I guess it didn't occur to me you were offering it as a serious
argument. I confess I didn't pay too much attention to it, as I misread
it to be coming from a USian, and thought it was offered as an example
of absurdity.

> In my personal opinion, the culture which is most similar to America
> is India, although we took different routes to get there: they've been
> through Democracy, Theocracy, Tyranny, Oligarchy, Nothingorcracy, and
> Sillyocracy, and so they really don't take much of anything too
> seriously nowadays.  Americans don't take anything too seriously
> either.

This is not a comparison I would make, but it is interesting to
contemplate. 

> The "anarcho-syndicalist" comment was hopefully a self-conscious ironic 
> reference to Michael Palin in The Holy Grail, I hope, and not serious.
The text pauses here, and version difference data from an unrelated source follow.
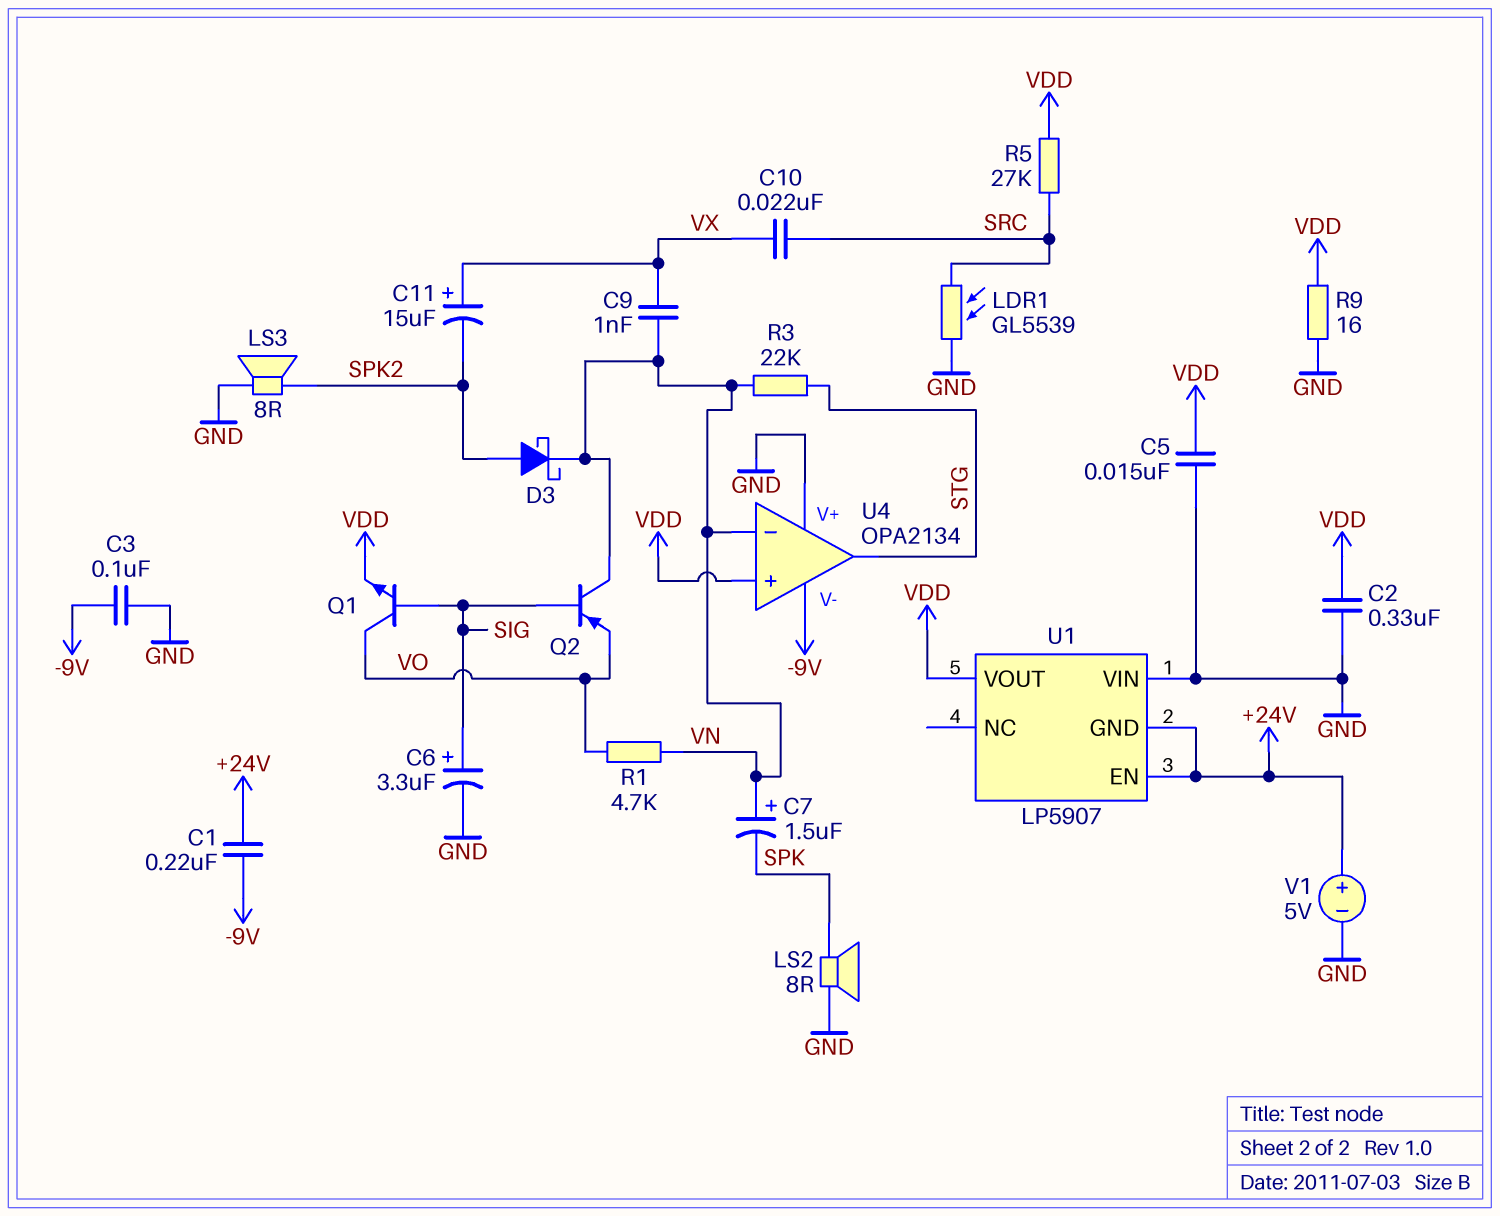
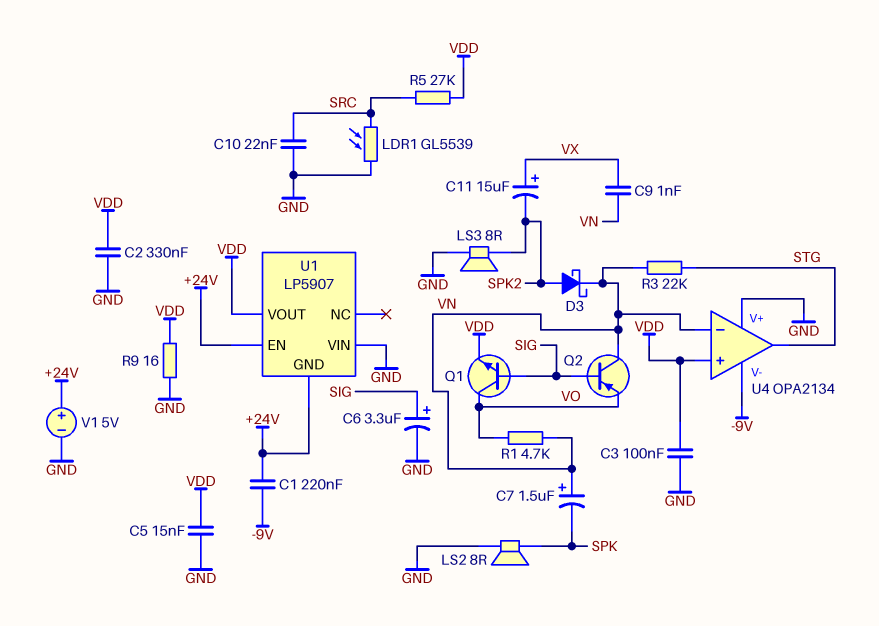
C3: 100nF (-9V, GND) -> 100nF (GND, VDD)
C10: 22nF (SRC, VX) -> 22nF (GND, SRC)

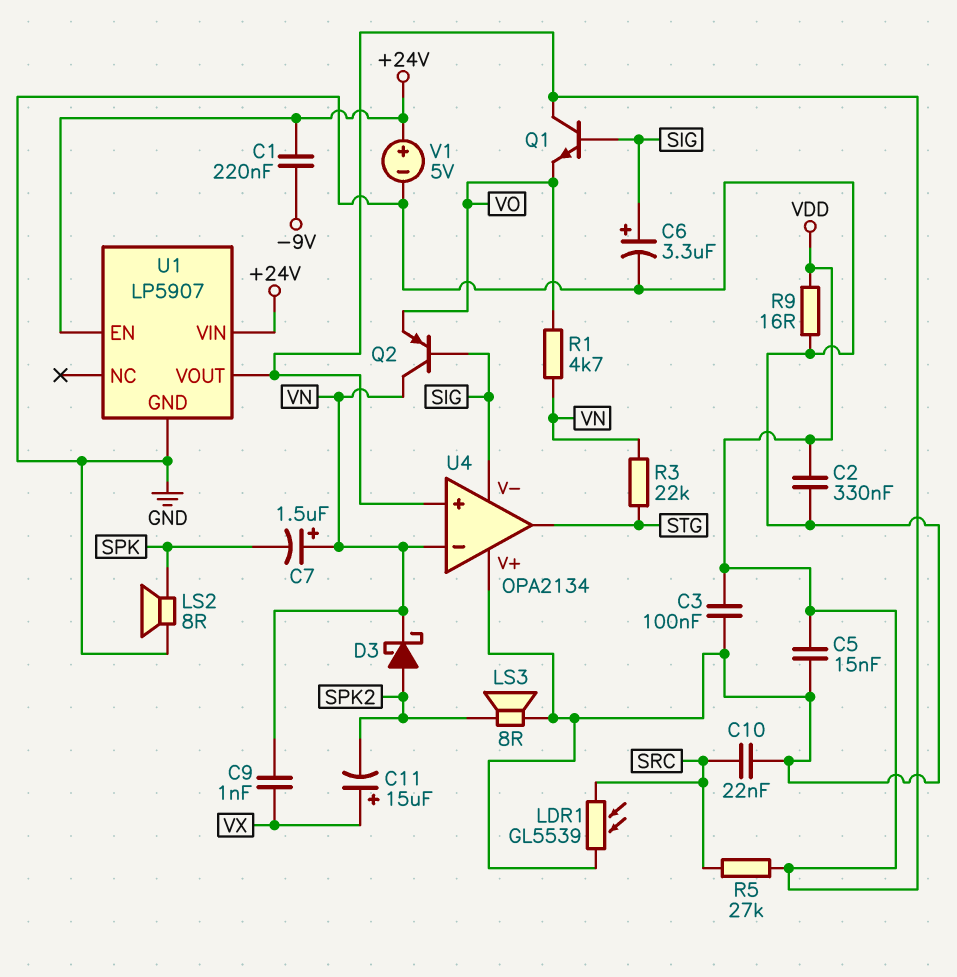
Q1: NPN (B SIG, C VO, E VDD) -> NPN (B SIG, C VDD, E VO)
U1 pin GND: +24V -> GND
U1 pin VIN: GND -> +24V
U4 pin V-: -9V -> SIG

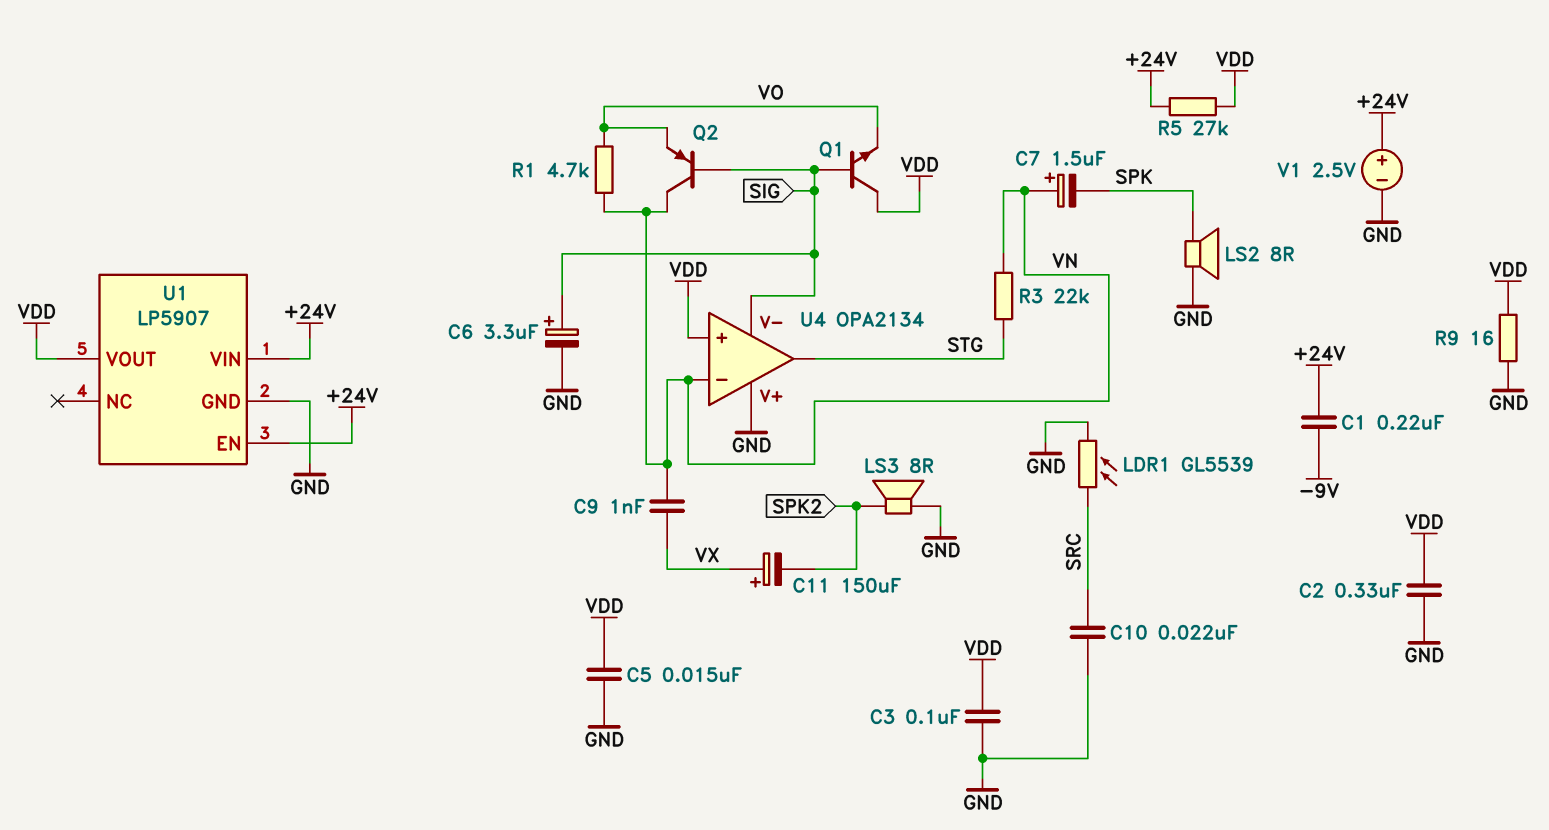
C11: 15uF (plus VX, minus SPK2) -> 150uF (plus VX, minus SPK2)
D3: schottky (A SPK2, K VN) -> none
R5: 27k (SRC, VDD) -> 27k (+24V, VDD)
V1: 5V (plus +24V, minus GND) -> 2.5V (plus +24V, minus GND)

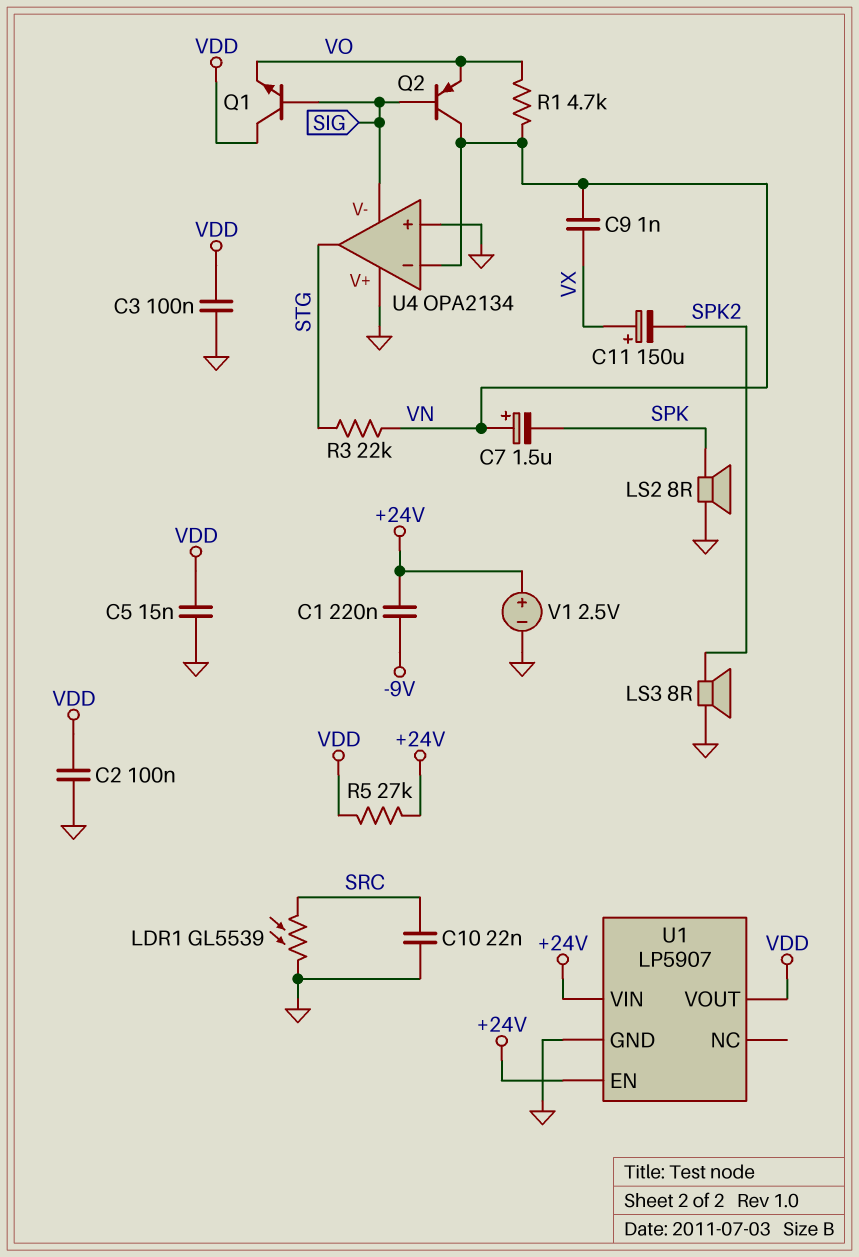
C2: 330nF (GND, VDD) -> 100nF (GND, VDD)
C6: 3.3uF (plus SIG, minus GND) -> none
R9: 16 (GND, VDD) -> none
U4 pin in+: VDD -> GND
No -- I actually had in mind the Catalonian workers' militias in the
Spanish Civil war (the ones who considered the Comintern-allied
Communists to be right-wing).

It was not really serious, though; I appreciate some aspects of their
political thought, but I don't think it really workable.  I tend to
describe myself as an anarcho-syndicalist only when talking to Americans
who think that Howard Dean is a radical leftist, only to illustrate just
how centrist the `left' of American politics really is.

> http://gi.grolier.com/presidents/ea/side/whig.html:
> "The term Whig came into common use in 1834, and persisted until the 
> disintegration of the party after the presidential ELECTION of 1856. 
[...]

I tend to associate `Whig' either with the liberal opposition in Britain
(dating from the 17th century; their descendents are today's Lib-Dems)
or with a rather naïve progressive view of history as the story of
continual progress.  The latter is the way the term tends to be used
generically by historians.  Either way, the term evokes a rather
old-fashioned classical liberalism. 

-- 
Pax vobiscum; pax cum omnibus.

Thanasis Kinias
tkinias at asu.edu
Doctoral Student, Department of History
Arizona State University
Tempe, Arizona, U.S.A.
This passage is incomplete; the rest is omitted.